Rho (Milano) - Tre chilometri di rete realizzati in soli cinque mesi per teleriscaldare il nuovo ospedale Galeazzi (che sta sorgendo tra Milano e Rho) e l’area di Mind. È la nuova dorsale della rete di teleriscaldamento realizzata da Net (NuovEnergie Teleriscaldamento srl) ma anche la prima cucitura tra la città di Rho e Milano Innovation District.

Sarà dunque il calore recuperato dal termovalorizzatore Silla 2 a riscaldare il polo ospedaliero e il Distretto dell’Iinnovazione che si sta realizzando nell’are ex Expo 2015. La nuova rete metterà a disposizione una potenza termica pari a 20 MW e consentirà di risparmiare, a regime, fino a 3.280 tonnellate l’anno di CO2 immesse in atmosfera con vantaggi ambientali ed economici. "È stata costruita in tempi record - dichiara Lorella Bigatti, amministratore unico di Net - e sarà in grado di servire anche le utenze dell’area industriale di via Risorgimento e il carcere di Bollate, se vorranno allacciarsi alla rete cittadina".

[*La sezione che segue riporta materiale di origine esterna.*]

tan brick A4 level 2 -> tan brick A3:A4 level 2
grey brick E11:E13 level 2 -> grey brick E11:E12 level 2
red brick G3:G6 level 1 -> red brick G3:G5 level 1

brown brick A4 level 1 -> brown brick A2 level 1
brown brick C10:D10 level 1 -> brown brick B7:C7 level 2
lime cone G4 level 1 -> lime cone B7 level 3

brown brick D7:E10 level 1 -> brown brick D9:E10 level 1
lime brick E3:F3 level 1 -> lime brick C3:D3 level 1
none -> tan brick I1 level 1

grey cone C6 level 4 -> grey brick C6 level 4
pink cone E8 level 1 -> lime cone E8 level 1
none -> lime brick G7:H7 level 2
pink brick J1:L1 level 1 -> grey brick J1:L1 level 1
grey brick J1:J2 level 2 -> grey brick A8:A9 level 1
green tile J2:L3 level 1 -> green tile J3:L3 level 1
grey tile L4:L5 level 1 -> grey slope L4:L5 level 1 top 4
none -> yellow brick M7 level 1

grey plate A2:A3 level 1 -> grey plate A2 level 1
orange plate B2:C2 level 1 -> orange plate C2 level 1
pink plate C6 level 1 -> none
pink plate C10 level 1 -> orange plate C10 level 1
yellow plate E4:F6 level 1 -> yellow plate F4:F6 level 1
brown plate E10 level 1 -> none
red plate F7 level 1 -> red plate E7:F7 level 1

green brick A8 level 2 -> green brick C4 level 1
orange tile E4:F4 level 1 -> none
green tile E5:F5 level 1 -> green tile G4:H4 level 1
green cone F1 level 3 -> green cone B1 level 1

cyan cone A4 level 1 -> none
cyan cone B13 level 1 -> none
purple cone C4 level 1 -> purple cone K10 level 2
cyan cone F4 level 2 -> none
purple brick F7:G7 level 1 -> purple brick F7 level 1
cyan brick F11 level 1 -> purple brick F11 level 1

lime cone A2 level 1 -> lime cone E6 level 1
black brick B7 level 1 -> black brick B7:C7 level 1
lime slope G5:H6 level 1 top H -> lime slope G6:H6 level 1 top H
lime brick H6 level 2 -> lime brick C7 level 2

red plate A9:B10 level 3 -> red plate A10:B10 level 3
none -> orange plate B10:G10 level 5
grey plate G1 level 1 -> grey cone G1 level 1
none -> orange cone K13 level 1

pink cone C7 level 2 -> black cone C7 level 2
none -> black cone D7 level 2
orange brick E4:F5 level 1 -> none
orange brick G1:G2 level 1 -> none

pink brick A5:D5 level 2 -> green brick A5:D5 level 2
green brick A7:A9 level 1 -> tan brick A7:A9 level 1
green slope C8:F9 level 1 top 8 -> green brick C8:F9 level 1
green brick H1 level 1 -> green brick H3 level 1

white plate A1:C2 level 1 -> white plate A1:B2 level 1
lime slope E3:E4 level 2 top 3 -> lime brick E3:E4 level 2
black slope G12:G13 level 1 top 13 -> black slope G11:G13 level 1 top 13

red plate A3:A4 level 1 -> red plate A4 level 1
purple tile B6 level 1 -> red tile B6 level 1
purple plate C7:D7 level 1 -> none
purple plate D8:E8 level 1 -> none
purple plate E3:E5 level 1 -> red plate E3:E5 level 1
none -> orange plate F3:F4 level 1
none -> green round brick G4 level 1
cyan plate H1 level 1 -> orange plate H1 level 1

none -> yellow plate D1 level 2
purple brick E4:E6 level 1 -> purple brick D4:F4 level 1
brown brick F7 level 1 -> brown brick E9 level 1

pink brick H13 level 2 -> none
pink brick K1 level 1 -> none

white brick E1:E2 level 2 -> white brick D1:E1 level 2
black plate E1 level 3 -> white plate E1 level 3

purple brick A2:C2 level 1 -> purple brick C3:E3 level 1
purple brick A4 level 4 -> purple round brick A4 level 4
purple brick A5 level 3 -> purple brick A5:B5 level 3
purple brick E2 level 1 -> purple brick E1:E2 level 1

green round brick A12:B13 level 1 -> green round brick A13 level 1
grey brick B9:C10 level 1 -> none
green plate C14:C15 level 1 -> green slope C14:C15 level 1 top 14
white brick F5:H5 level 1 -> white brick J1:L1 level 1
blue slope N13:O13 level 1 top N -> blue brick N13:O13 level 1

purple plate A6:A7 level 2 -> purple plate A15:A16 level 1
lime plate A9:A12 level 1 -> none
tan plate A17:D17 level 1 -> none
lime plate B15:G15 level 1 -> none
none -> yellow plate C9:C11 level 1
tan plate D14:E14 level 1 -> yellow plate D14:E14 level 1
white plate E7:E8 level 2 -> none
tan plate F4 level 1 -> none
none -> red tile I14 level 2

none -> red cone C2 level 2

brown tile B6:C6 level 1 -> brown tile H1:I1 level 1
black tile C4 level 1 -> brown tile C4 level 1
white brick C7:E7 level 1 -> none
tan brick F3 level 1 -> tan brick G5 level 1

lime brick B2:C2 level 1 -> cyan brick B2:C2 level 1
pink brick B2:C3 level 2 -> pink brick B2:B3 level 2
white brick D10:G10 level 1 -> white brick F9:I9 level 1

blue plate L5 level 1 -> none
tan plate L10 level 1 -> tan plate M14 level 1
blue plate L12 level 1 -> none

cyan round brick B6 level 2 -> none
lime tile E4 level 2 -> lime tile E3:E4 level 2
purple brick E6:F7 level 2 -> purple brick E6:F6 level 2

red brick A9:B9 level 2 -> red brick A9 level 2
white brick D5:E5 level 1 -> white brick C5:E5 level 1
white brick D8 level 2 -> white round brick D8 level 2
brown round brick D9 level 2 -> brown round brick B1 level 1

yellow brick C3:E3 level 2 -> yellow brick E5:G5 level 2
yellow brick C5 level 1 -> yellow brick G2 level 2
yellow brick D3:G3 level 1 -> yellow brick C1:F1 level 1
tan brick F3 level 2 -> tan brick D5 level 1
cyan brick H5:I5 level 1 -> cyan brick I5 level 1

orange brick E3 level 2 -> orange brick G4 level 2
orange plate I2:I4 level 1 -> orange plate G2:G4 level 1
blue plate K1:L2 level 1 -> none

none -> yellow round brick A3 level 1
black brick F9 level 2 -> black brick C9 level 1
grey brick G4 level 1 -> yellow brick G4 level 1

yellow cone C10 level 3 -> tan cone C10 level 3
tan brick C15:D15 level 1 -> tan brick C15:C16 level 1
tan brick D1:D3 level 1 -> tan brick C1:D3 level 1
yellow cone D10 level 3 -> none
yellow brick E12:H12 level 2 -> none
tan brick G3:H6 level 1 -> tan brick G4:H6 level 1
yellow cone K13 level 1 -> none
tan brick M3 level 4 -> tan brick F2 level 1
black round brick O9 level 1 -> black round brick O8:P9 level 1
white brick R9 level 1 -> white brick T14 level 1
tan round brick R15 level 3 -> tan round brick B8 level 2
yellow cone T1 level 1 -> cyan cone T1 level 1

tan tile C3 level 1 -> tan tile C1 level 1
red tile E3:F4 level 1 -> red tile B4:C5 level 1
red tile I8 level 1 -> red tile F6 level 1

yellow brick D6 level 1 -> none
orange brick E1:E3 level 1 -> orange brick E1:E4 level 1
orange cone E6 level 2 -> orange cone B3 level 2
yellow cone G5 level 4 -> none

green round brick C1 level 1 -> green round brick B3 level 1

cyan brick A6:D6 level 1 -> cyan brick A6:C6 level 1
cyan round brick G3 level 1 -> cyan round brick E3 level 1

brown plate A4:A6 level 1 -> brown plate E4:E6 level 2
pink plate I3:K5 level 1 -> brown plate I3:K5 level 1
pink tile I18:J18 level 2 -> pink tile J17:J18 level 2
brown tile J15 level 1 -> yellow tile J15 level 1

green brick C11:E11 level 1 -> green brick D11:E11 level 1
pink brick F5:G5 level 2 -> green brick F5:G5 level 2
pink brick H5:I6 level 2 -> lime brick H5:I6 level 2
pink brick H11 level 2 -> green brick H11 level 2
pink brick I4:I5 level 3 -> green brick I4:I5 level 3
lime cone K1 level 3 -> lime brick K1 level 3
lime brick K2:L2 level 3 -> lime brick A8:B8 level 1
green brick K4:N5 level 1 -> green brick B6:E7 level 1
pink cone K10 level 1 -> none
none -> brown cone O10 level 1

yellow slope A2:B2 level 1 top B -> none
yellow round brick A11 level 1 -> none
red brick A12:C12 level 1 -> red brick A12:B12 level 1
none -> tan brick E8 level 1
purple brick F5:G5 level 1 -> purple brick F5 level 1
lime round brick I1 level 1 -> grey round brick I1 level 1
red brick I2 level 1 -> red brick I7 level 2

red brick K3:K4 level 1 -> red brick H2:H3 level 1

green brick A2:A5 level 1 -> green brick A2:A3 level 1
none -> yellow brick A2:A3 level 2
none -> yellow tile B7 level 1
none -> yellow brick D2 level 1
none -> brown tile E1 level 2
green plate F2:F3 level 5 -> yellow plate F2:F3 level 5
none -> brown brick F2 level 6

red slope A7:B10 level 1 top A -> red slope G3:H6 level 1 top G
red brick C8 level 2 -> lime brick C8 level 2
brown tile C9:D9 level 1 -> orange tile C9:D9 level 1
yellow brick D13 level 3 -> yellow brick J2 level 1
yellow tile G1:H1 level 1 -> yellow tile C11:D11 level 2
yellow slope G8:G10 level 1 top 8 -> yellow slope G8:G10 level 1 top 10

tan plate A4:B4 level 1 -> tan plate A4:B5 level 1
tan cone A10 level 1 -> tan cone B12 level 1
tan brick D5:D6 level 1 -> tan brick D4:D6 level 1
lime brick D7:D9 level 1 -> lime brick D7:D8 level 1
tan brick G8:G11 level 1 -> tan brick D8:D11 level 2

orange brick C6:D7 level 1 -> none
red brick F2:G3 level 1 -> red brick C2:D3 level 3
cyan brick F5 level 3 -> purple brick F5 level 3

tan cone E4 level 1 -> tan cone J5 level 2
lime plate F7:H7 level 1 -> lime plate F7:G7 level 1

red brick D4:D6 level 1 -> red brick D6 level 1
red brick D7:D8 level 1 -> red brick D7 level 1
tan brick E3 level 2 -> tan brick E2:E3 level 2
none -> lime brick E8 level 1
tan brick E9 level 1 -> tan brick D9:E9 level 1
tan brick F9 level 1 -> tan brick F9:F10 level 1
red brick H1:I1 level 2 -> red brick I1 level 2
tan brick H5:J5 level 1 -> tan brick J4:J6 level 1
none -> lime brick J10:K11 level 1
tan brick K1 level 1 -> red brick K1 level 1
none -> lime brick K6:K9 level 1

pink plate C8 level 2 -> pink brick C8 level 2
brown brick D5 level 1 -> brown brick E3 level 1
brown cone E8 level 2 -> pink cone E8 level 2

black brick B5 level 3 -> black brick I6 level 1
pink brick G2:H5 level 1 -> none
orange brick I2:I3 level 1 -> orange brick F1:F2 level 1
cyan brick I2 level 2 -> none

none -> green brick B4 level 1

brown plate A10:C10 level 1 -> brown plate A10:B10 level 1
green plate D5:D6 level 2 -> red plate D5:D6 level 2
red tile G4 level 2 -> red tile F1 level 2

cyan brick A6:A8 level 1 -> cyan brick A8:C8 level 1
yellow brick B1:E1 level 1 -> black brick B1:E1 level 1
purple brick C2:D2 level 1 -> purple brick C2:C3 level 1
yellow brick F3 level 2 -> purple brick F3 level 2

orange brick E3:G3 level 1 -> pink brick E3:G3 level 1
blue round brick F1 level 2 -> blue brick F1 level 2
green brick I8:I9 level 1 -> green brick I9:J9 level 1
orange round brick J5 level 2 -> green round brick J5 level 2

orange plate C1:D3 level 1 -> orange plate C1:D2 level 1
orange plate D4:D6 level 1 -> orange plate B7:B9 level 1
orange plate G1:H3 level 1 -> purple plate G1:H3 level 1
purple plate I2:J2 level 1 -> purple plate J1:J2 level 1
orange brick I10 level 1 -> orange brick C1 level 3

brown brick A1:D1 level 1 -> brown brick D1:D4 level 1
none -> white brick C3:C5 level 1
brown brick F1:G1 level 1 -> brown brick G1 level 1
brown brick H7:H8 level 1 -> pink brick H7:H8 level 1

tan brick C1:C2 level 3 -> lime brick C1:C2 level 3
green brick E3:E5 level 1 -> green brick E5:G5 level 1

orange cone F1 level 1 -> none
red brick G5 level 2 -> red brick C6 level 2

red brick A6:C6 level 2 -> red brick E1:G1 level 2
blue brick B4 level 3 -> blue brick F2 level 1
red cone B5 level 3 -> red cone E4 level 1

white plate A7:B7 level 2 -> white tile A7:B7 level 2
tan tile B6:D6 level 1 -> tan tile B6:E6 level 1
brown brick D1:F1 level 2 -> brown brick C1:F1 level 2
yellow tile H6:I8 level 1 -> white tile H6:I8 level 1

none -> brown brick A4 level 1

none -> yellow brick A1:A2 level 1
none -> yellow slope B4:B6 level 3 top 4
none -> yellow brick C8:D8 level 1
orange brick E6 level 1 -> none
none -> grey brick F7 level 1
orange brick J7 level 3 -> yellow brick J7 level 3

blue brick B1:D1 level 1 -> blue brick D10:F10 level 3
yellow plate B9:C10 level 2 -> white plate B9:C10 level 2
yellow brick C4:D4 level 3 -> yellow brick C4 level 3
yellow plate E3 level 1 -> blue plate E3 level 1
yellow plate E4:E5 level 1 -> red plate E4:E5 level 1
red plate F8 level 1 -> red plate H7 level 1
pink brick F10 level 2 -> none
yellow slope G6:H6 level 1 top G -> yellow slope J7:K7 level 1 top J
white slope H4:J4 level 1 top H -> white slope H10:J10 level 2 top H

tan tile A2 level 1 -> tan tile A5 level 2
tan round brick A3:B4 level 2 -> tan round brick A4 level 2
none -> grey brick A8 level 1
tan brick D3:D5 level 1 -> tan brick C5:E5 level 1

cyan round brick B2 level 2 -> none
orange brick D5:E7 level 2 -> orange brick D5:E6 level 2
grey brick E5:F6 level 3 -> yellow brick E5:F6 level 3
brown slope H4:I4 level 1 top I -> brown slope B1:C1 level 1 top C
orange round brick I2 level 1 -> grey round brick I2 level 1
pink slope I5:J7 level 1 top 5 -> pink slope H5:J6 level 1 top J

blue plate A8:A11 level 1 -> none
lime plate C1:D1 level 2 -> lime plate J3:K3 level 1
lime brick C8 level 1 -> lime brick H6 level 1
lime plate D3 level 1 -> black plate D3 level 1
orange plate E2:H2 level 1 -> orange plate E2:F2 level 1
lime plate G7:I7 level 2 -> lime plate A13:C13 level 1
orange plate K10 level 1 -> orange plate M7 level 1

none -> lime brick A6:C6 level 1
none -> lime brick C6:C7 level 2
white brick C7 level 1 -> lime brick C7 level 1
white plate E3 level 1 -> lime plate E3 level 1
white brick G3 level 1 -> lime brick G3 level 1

I lavori di oltre due milioni di euro, realizzati da Edil Costruzioni Cuoco Srl e da Arco Costruzioni Generali Spa, sono stati organizzata in modo da non creare disagi sui territori. Il collegamento si inserisce nell’ambito di un accordo siglato tra Net e A2A Calore e Servizi, grazie al quale la società 100% a capitale pubblico continuerà a fornire il teleriscaldamento sul territorio dei Comuni soci (Rho, Pero e Settimo Milanese) per i prossimi 20 anni, utilizzando il calore proveniente dal trattamento dei rifiuti solidi urbani. "Si tratta di un progetto virtuoso per molti motivi - dichiara Mauro Orsini, direttore generale - con oltre 280 sottostazioni installate e circa 6,5 milioni di metri cubi di volumetria riscaldata".